Yearling steers are transported from Barnside in May to Selkirk.

The Walkers pay the haulage there, but the trio share the transportation costs to the abattoir.  

Both parties come to a mutual arrangement on the price, with Mr Henry buying a half share of each animal based on its value in terms of price/kg of liveweight when it leaves Barnside.

The Walkers then pay Mr Henry a grazing and management fee based on their remaining 50% share.

Typically, grazing costs range from 55-75p a head a day from the peak of summer, when there’s an abundance of feed, up until the shoulders of the season in November.

This means if it’s a long, hard winter, the price is reflected accordingly.

All steers are sold to Dovecote Park and receive an organic premium.

In 2018, Mr Henry took the steers through a second winter and sold them at 27-30 months.

But last year, 10 steers out of the batch were put on a leader-follower grazing system as a trial.

Weight gains were so good he was able to finish them earlier, at 18 months

Profits from the sale, or losses (to account for potential deaths) are then split 50/50 and the grazing and management charges are deducted from the first batch sold, so money isn’t constantly changing hands.

In the first year, Mr Henry took 20 steers, but as the herd at Barnside has increased so too have the number of steers – from 34 last year to 40 heading to Selkirk this year.

Cattle management

  • Calving from 1 April to 15 May
  • Calves weaned in autumn (normally November)
  • In the winter, they are outwintered on deferred winter grazing and supplemented with red clover silage 1kg a head a day of concentrates. This provides flexibility in case the weather turns and then the calves go backwards, like when the Beast from the East hit
  • In February, they move on to forage rye, sown in September
  • Rotational grazing starts as soon as grass growth permits, usually in March/early April, up until they move to Selkirk in May
  • The focus is to make the winter as short as possible by grazing late in the winter and early in the spring. Last year, they grazed until 10 December and youngstock went back on to grass paddocks on 21 February, so they transitioned nicely to grass at Mr Henry’s farm
  • Second winter they graze a grass, kale and triticale or wheat mix
  • Rotationally grazed in their final summer

What makes it work?

Having someone else in their discussion group already practising a similar agreement meant they already had a “template” for pricing structures, but they don’t have a written contract.

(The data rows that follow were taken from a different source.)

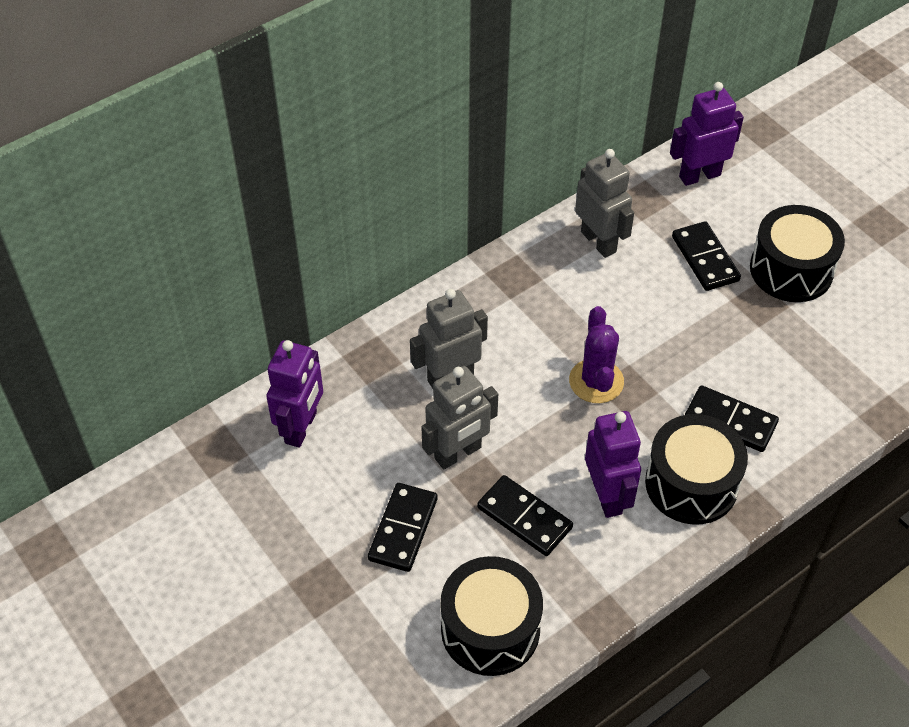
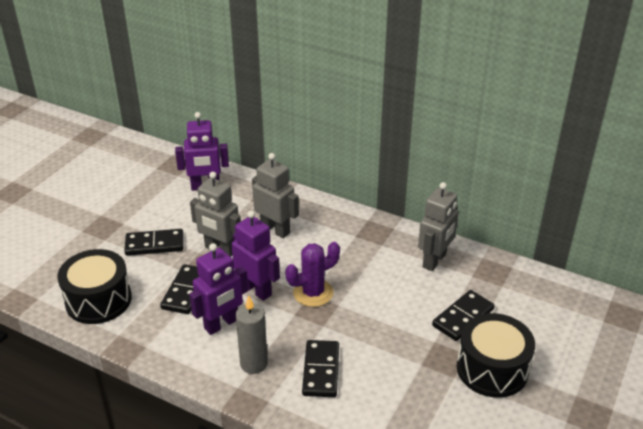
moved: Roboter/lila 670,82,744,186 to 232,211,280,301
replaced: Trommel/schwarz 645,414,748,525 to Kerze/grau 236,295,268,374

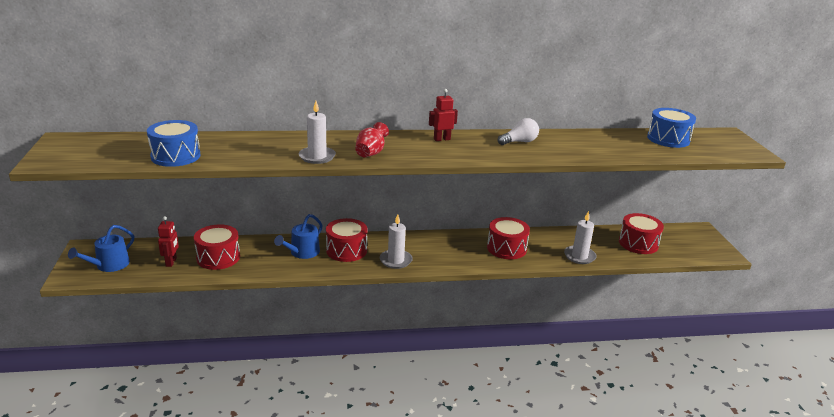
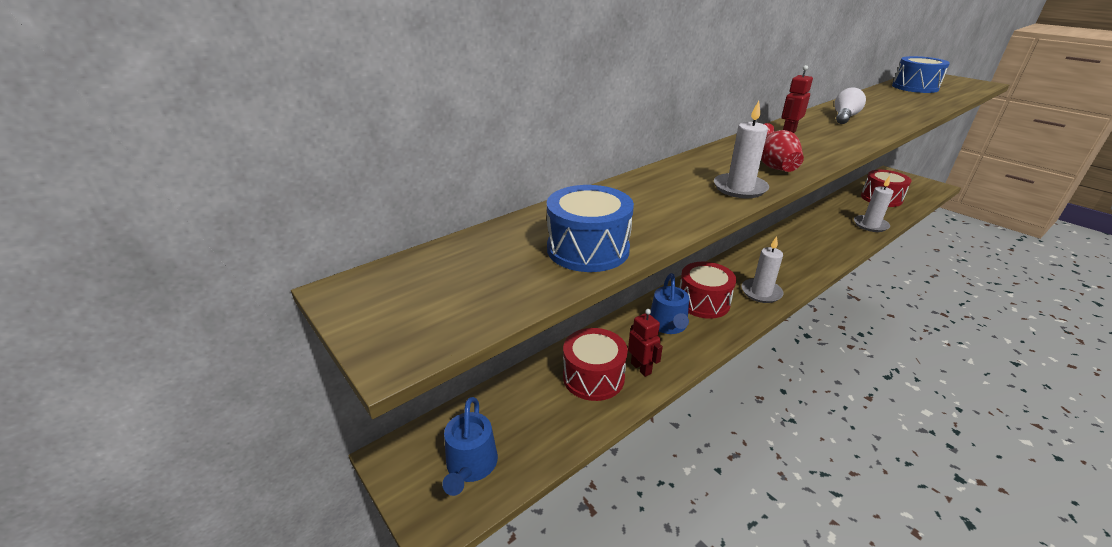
removed: Trommel/rot 487,217,530,259
moved: Roboter/rot 158,216,179,267 to 628,309,663,377

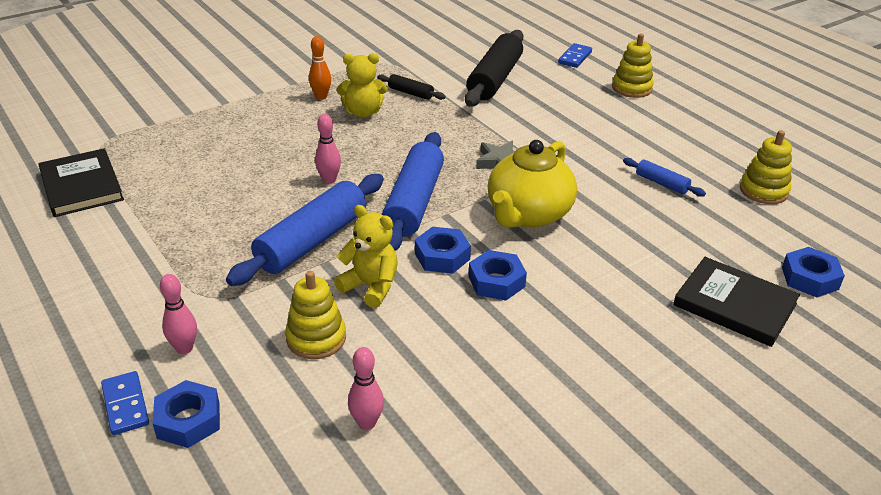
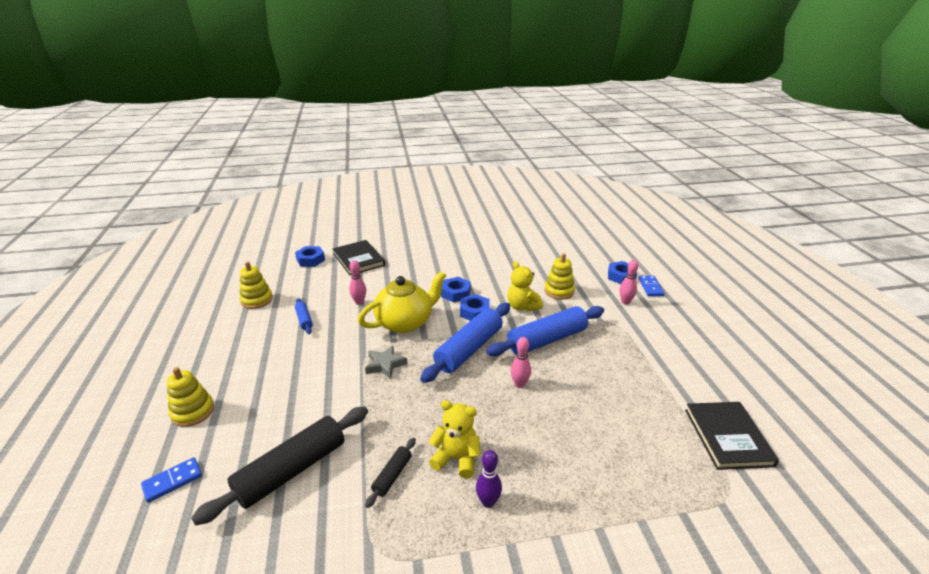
moved: Bowlingkegel/rosa 348,347,384,430 to 349,260,366,305
recoloured: Bowlingkegel/orange 309,36,331,100 to Bowlingkegel/lila 476,450,502,508
turned: Nudelholz/schwarz 377,74,446,100 = 365,438,416,508 60 degrees clockwise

It’s all done through a “gentleman’s agreement”, admits Mr Walker.

However, the agreement has been “sense-checked” with other group members to make it even more robust.

The Walkers say trust and transparency have been key in making it work.

“It all seems unfeasibly nice and we get on very well. We got to know each other and each other’s businesses quite well [in the group].

“You commit to sharing a lot of figures, which takes a lot of trust, because you’re divulging information you wouldn’t just share with anyone.

Advice for setting up joint ventures

  • Be open with each other and communicate regularly; sometimes you need to have frank conversations if things don’t look great
  • Be clear about what each party requires; it needs to work for everyone
  • Be clear about how it will work

“Knowing this means we know no one is going to take the mick out of each other,” adds Mr Walker.

Mrs Walker says communication is also fundamental.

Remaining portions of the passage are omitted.